-- Data shown follows --

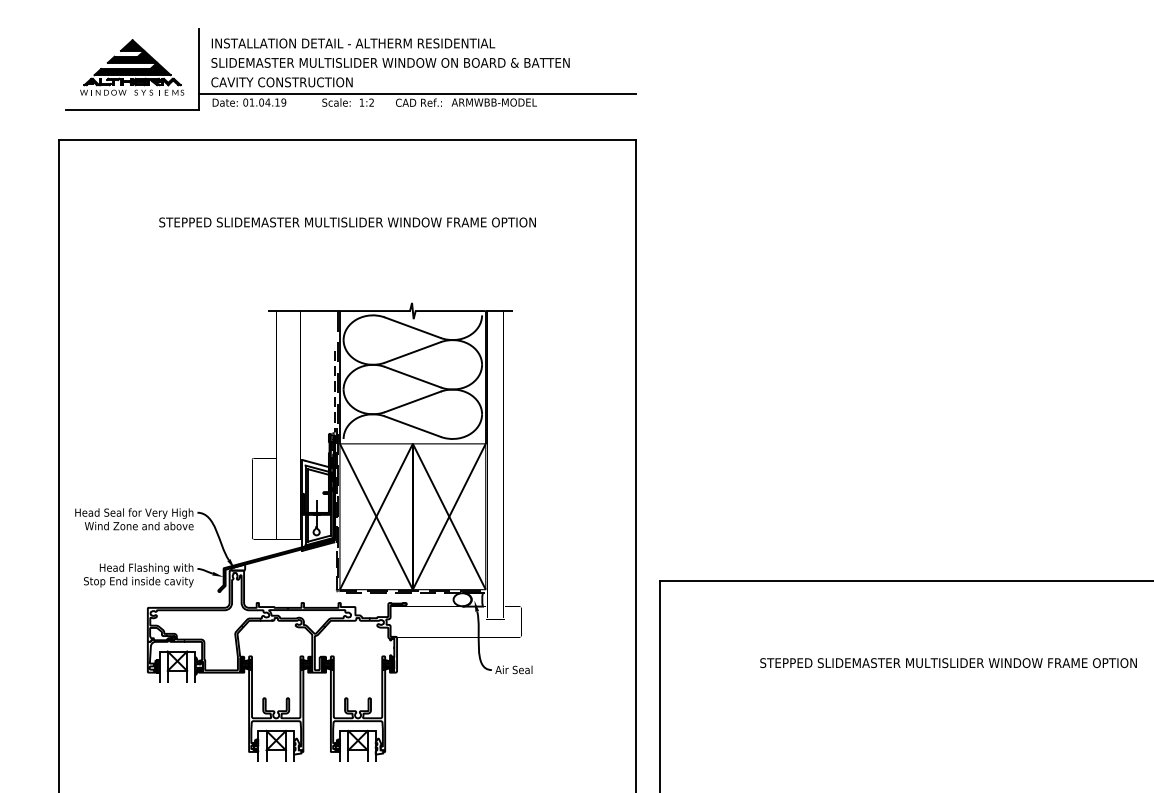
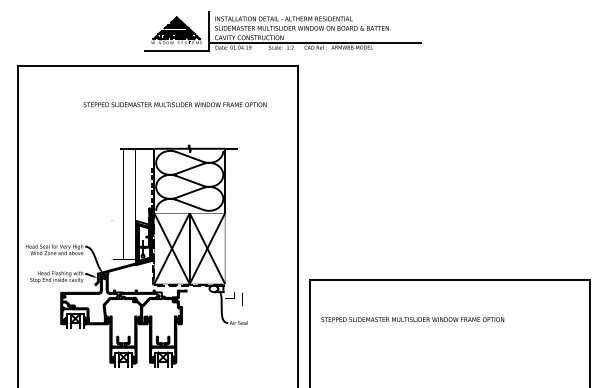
part: (350, 69) -> (282, 31), moved
text: (346, 221) -> (174, 104), moved
text: (948, 662) -> (412, 319), moved

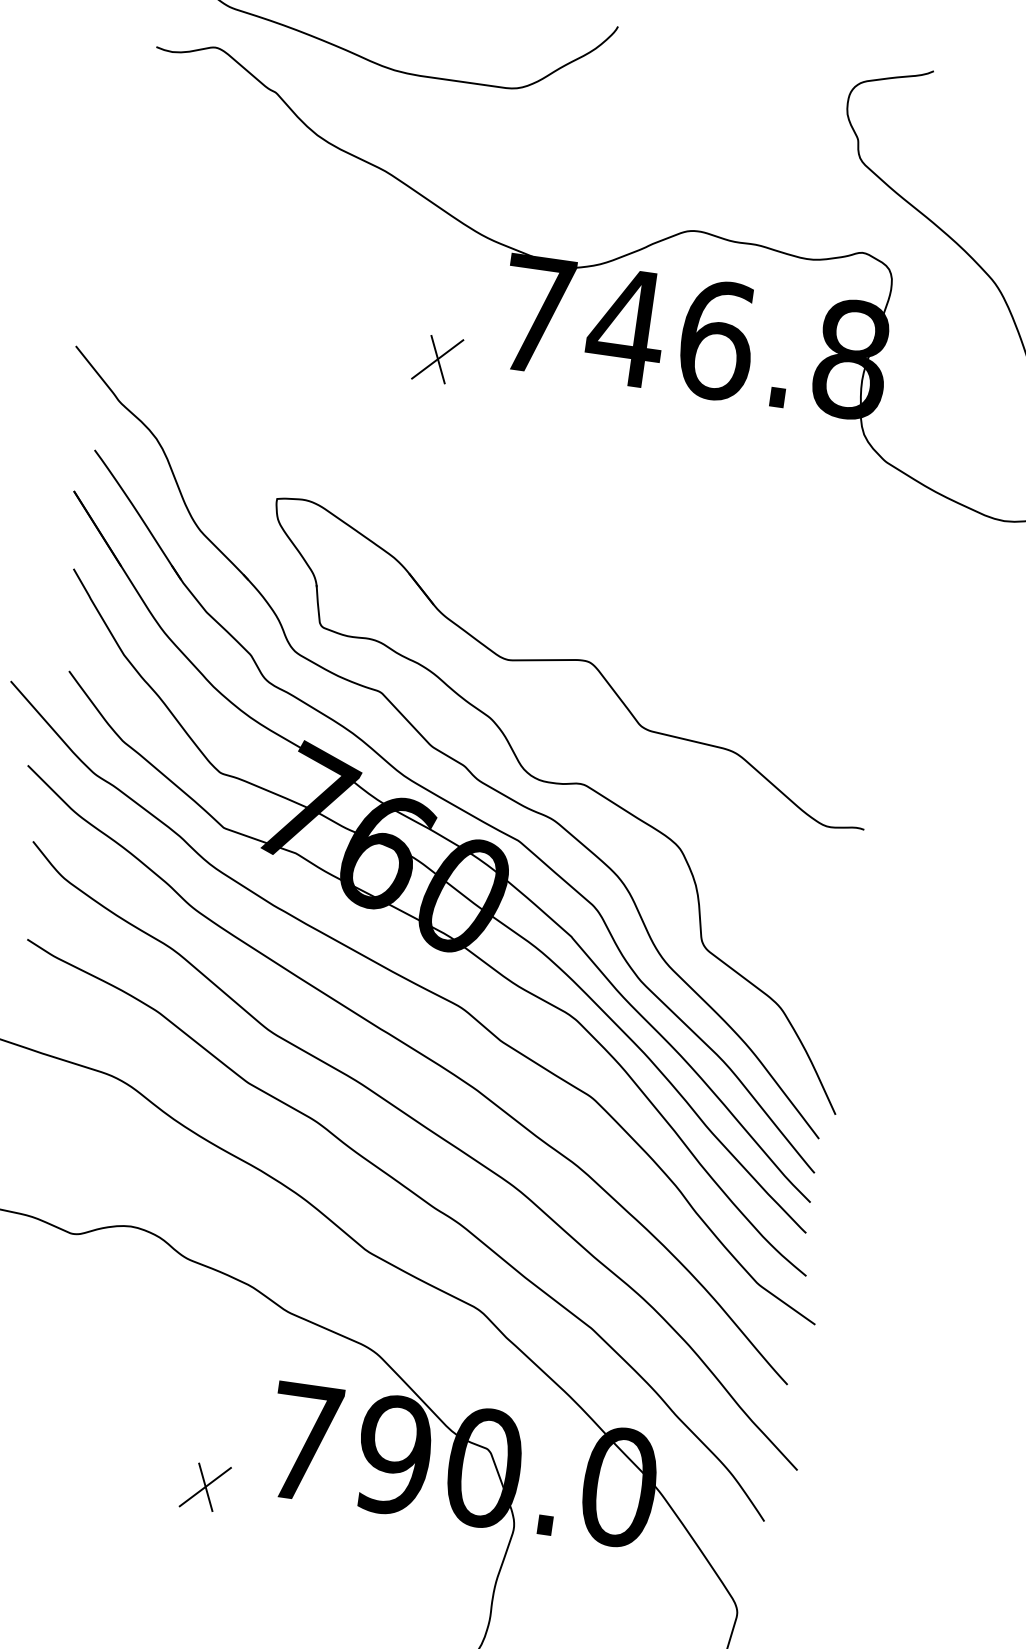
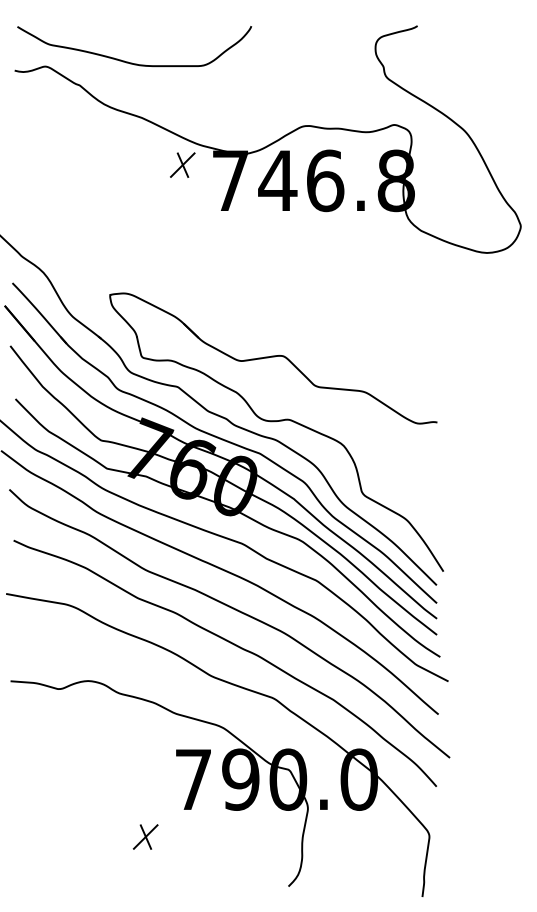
part: (437, 358) -> (182, 164), moved
part: (205, 1486) -> (145, 836), moved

-- Data shown concluded --

### Work request
Write down how many lines above contain the string "text", and nothing besides.

### Exercise answer
2